Il ritorno in Turchia e l’arrivo a Milano
Durante il percorso Ahmed è stato anche sequestrato da una banda di curdi, armati di pistole e coltelli, che hanno chiesto un riscatto. "Non abbiamo pagato e alla fine ci hanno lasciati andare – racconta – siamo arrivati in un paese, abbiamo cercato di prendere un bus per Salonicco ma la polizia greca ci ha arrestati".
Così Ahmed è tornato alla casella di partenza, in un centro di detenzione per migranti al confine con la Turchia, senza cibo, tra botte e soprusi. Da lì una nuova fuga. Ahmed è stato catturato, si è trovato con la pistola di un poliziotto puntata alla tempia. "Stava per sparare e il suo collega lo ha fermato in tempo – prosegue – ci hanno picchiati e infine rispediti in Turchia. Ero stremato ma non volevo tornare in Egitto, avevo promesso a mio padre che ce l’avrei fatta".
È rientrato in Grecia e, questa volta, è riuscito a raggiungere Salonicco, da lì la Macedonia del Nord, la Serbia, la Bosnia e la Croazia.

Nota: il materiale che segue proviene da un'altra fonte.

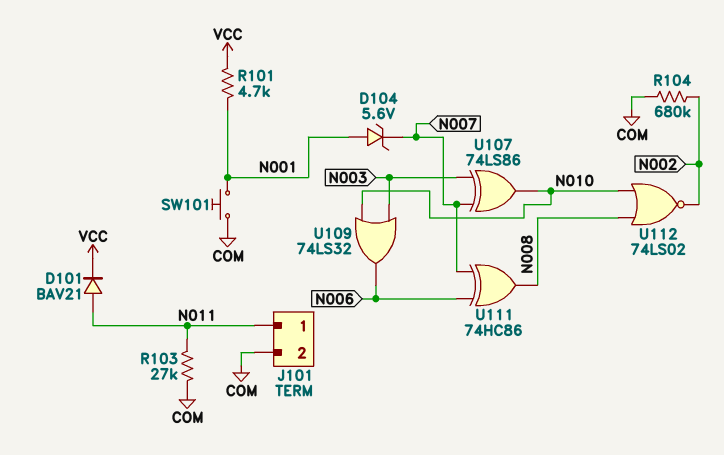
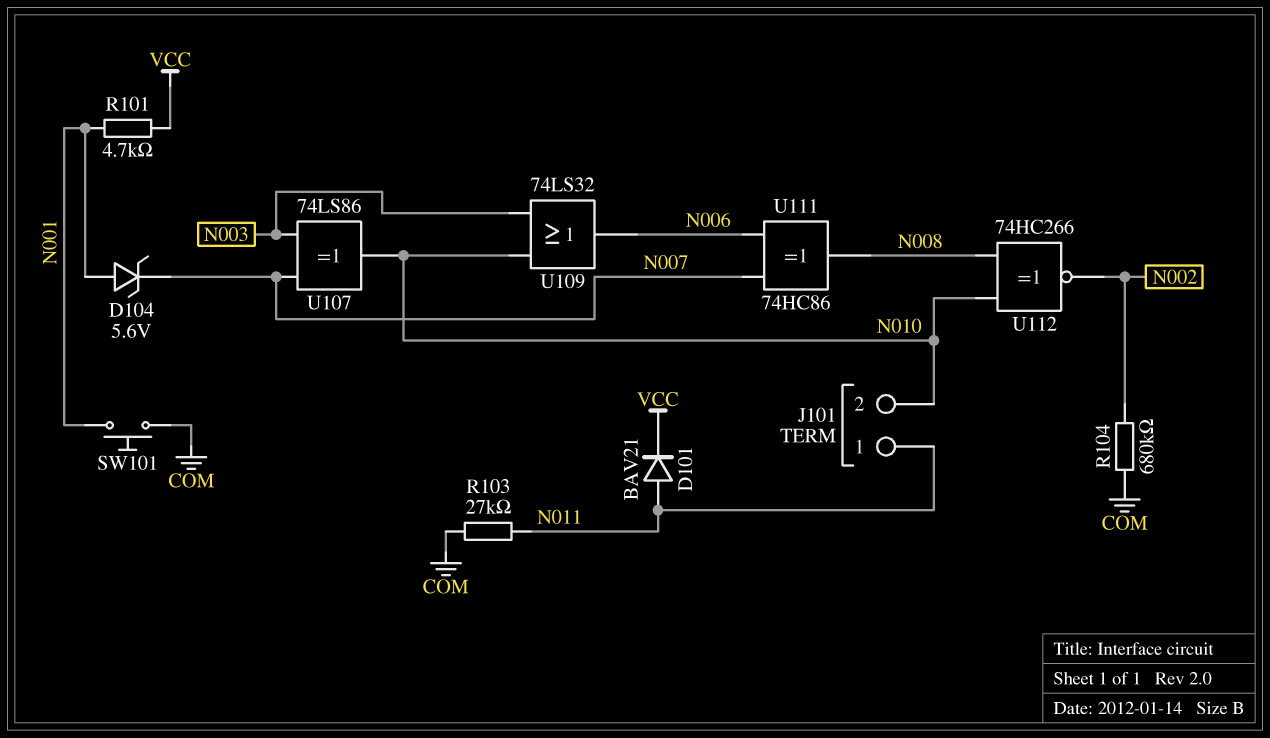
J101 pin 2: COM -> N010
U112: NOR 74LS02 (in N008, in N010, out N002) -> XNOR 74HC266 (in N008, in N010, out N002)

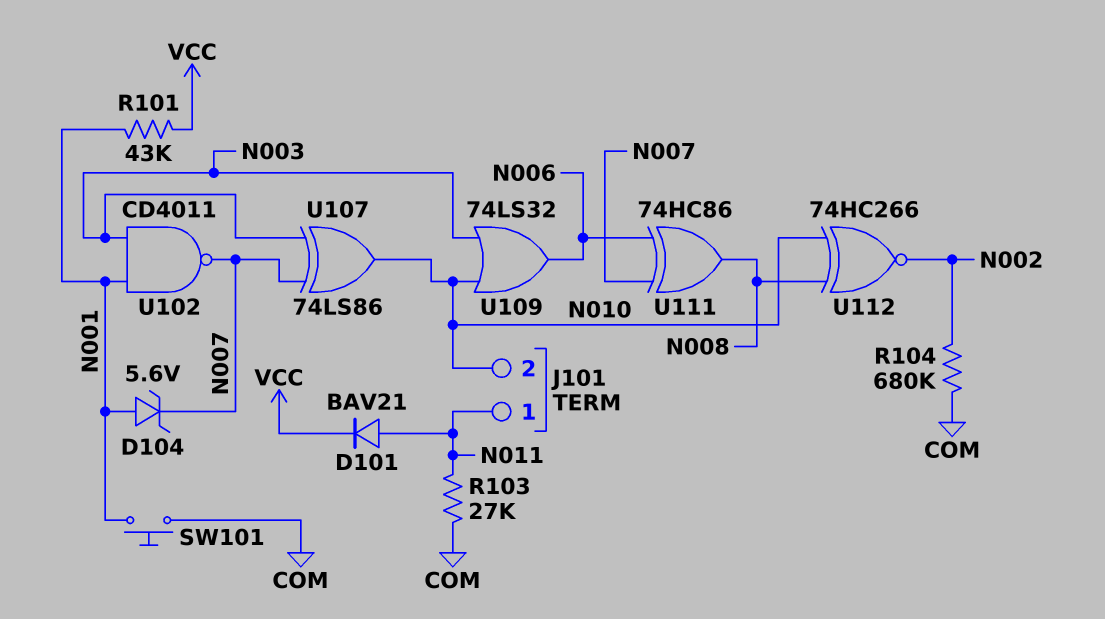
R101: 4.7k (N001, VCC) -> 43k (N001, VCC)
U102: none -> NAND CD4011 (in N001, in N003, out N007)

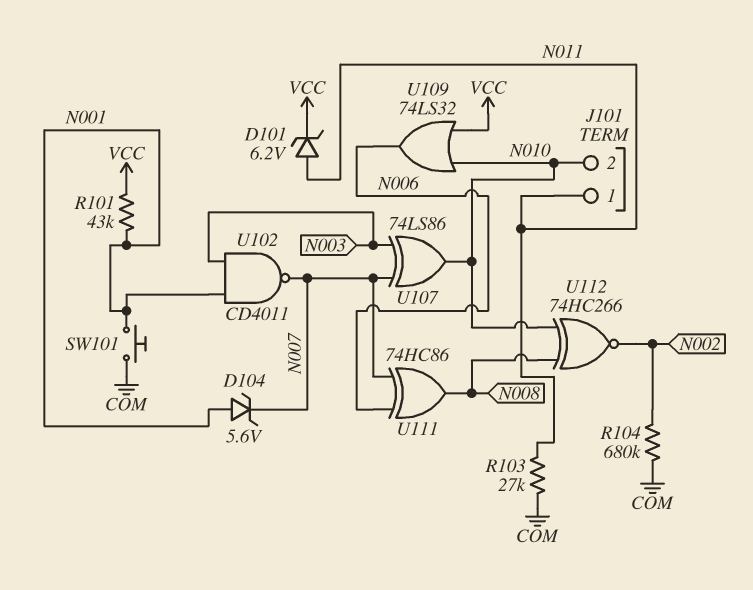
D101: diode BAV21 (A N011, K VCC) -> zener 6.2V (A N011, K VCC)
U109: OR 74LS32 (in N003, in N010, out N006) -> OR 74LS32 (in N010, in VCC, out N006)

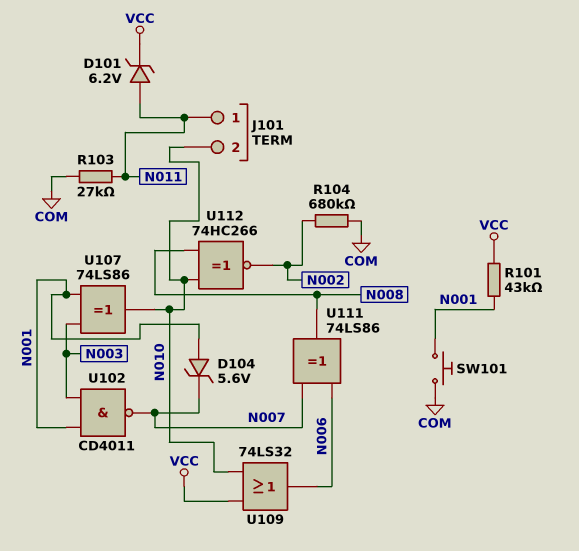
U107: XOR 74LS86 (in N003, in N007, out N010) -> XOR 74LS86 (in N001, in N003, out N010)
U111: XOR 74HC86 (in N006, in N007, out N008) -> XOR 74LS86 (in N006, in N007, out N008)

Percorsi a piedi e nei bagagliai di auto, “mance“ a funzionari corrotti, soldi al trafficante sempre in contatto telefonico, altri fiumi varcati, notti nei boschi evitando i droni della polizia croata. Settimane di tentativi fino all’arrivo a Milano, a febbraio 2020. Ahmed è finito in una comunità per minori non accompagnati, dove ha trascorso la pandemia.
Lavorando nei cantieri, è entrato in contatto con la Filca Cisl di Milano, guidata dal segretario generale Alem Gracic: quando si è aperta un’opportunità è stato assunto come sindacalista, e sta frequentando le scuole serali. L’avventura, però, non è finita. Anche uno dei fratelli minori di Ahmed, ancora 17enne, sta tentando di arrivare in Italia, in questo caso attraversando il Mediterraneo. Dalle ultime informazioni è bloccato in Libia, e attende di sfidare il mare.